Astranis Chief Executive Officer John Gedmark watched as a forklift loaded the satellite into a 20-wheel truck last week. “When it’s up in position and we’ve got radio tuned in, we’ll pop some champagne,” he said.
Venture investors spent more than $6 billion on space-related technology last year, up from less than $2 billion five years ago. Andreessen Horowitz, in particular, has expanded its investments in recent years to include more than two dozen startups it says “support the national interest” — including in public safety, manufacturing and aerospace. Satellite companies and other defense-related startups have received more attention as tensions between the US and China have escalated, and Russia made a geostationary satellite network one of its first targets after its invasion of Ukraine.
At more than 22,000 miles above Earth, geostationary satellites appear as permanent fixtures in the sky capable of providing continuous internet connectivity.
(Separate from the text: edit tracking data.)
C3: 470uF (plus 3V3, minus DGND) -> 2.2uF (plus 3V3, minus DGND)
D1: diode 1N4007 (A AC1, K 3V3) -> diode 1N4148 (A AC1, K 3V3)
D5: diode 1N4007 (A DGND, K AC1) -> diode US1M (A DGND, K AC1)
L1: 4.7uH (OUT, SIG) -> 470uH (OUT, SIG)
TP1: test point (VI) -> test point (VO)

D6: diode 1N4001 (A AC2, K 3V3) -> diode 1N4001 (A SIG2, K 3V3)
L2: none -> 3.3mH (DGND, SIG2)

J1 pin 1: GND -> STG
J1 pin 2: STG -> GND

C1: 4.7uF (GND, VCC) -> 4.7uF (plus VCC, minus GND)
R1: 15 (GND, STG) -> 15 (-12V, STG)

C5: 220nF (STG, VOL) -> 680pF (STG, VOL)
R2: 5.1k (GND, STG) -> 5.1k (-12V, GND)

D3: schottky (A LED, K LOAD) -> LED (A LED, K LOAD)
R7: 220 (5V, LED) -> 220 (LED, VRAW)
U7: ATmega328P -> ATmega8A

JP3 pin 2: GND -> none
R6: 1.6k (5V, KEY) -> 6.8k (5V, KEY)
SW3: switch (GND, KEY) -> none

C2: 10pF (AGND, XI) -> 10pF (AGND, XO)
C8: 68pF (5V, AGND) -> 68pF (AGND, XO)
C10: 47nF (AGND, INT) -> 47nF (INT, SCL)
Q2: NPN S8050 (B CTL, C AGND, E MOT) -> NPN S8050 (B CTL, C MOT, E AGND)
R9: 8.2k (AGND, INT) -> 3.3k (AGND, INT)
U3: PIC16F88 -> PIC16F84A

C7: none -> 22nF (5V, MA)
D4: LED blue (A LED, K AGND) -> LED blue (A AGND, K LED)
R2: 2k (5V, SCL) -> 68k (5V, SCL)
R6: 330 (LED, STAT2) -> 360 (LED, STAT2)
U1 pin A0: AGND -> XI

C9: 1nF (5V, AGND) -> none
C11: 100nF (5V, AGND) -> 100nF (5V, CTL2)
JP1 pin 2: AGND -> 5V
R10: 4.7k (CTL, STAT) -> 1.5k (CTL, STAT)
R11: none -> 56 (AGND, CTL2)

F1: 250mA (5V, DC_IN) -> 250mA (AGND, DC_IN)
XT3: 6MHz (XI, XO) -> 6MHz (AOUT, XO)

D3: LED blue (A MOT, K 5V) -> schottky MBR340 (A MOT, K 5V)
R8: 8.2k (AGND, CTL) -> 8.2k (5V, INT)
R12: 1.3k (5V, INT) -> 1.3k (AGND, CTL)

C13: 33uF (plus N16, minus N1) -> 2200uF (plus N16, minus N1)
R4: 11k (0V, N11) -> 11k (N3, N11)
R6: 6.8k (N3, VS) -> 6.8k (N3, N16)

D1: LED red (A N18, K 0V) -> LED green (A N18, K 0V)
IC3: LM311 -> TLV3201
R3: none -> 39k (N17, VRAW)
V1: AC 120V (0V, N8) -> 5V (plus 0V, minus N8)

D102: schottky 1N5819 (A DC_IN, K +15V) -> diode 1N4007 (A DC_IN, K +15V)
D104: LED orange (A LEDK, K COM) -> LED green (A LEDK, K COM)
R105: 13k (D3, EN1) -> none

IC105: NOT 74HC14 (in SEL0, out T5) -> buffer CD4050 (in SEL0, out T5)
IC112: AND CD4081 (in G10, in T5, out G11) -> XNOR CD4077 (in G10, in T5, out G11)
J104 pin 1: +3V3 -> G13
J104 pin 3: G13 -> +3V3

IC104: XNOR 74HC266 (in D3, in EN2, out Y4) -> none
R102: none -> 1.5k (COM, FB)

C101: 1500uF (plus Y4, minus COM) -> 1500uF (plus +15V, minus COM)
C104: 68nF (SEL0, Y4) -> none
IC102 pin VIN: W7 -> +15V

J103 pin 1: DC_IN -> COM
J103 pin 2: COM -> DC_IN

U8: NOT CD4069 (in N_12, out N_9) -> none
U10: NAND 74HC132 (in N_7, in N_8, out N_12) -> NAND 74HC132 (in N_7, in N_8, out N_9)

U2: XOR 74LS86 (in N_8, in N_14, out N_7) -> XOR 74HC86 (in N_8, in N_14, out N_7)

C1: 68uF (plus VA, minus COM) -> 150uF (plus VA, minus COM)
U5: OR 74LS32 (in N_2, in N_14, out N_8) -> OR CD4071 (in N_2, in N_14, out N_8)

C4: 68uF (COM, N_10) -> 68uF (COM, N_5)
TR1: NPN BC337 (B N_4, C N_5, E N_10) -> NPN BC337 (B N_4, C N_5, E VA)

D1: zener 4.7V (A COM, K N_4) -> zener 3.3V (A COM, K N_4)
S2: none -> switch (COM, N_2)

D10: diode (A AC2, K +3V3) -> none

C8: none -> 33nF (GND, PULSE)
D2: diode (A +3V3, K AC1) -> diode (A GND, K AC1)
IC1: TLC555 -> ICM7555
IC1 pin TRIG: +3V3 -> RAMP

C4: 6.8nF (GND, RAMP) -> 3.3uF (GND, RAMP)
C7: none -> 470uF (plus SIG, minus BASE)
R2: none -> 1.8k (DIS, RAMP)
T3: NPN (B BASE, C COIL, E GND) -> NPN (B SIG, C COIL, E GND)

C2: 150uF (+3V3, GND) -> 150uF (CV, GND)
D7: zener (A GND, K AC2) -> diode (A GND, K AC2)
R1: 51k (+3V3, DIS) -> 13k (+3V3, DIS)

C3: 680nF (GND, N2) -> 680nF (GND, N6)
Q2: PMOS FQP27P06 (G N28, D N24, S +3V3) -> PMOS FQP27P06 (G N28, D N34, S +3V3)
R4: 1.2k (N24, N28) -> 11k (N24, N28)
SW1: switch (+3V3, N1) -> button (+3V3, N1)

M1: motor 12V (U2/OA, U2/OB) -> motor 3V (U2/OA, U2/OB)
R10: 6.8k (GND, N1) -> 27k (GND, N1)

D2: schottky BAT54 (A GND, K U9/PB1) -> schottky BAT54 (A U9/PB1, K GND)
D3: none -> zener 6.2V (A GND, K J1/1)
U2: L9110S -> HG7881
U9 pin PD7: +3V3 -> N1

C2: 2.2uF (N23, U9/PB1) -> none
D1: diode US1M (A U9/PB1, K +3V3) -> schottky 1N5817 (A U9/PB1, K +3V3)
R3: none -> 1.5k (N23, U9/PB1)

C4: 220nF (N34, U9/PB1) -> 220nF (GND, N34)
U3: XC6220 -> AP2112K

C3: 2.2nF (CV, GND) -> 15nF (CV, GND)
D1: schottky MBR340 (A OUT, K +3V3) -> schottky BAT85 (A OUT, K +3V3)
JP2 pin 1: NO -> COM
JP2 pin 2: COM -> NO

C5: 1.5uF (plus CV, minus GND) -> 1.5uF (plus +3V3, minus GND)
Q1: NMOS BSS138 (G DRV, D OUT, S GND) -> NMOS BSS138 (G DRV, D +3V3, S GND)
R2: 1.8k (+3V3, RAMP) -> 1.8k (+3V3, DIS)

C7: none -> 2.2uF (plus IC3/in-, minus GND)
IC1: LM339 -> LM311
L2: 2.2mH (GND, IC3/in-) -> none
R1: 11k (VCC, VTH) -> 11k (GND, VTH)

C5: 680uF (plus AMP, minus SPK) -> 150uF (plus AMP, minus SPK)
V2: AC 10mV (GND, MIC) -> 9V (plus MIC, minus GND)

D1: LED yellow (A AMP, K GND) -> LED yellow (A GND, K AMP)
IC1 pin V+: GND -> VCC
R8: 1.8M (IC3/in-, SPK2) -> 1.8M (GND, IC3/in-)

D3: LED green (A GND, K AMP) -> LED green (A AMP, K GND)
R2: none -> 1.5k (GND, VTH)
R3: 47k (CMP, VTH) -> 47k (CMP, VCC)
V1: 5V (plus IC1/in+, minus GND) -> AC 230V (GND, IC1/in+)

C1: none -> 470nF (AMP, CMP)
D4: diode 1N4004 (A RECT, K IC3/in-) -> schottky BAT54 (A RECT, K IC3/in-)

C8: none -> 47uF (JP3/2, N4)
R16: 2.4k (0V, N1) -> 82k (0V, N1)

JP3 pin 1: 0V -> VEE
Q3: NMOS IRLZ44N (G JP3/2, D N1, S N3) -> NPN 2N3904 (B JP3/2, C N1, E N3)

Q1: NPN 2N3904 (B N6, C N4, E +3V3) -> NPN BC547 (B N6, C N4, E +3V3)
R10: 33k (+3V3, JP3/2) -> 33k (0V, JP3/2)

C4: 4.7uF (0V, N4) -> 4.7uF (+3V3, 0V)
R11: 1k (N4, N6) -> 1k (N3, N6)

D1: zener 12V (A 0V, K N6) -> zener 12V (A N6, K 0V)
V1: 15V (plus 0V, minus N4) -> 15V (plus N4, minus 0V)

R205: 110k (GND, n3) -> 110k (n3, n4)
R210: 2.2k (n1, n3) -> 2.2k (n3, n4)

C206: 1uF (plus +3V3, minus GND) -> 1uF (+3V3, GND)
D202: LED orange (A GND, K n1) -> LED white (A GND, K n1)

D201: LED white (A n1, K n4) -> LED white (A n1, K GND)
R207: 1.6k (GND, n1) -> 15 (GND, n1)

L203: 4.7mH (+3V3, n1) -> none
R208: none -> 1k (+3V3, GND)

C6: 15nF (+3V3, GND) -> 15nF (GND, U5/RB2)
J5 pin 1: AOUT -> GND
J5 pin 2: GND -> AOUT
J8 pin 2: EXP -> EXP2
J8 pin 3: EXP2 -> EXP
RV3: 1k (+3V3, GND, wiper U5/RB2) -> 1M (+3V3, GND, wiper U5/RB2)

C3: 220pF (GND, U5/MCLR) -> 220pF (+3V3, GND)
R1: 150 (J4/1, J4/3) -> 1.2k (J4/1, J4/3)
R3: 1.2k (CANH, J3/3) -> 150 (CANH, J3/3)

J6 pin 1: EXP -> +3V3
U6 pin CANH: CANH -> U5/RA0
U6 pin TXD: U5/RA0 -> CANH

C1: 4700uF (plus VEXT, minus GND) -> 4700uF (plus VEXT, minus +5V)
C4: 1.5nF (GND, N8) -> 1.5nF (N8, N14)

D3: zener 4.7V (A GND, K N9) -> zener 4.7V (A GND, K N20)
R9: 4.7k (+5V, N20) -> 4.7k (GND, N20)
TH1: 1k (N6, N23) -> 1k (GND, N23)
Astranis satellites are roughly a 15th the size and cost of traditional models, the company said, and it has developed software to allow ground crews to change the frequencies of satellites already in the sky.
After the launch of its first machine on a SpaceX rocket, Astranis plans to put four more satellites on another SpaceX flight at the end of summer.
The company’s customers for its first satellites include Alaska’s Pacific Dataport, a Peruvian telecommunications provider and inflight connectivity company Anuvu Operations LLC. It’s also signed up additional, yet-to-be announced, commercial customers for future launches, and has been working with the US Department of Defense for several years. Last month, the US Space Force awarded a contract to Astranis worth more than $10 million to integrate a government-developed waveform into the company’s software, offering anti-jam capabilities to thwart a cyberattack.
Gedmark said Astranis aims to ultimately build two satellites a month and serve both commercial customers and the US government. He said Russia’s attack on Ukraine’s network stoked a sense of urgency for the company. “We all realized this is no longer theoretical,” Gedmark said. “Our adversaries are going after valuable geo-assets.”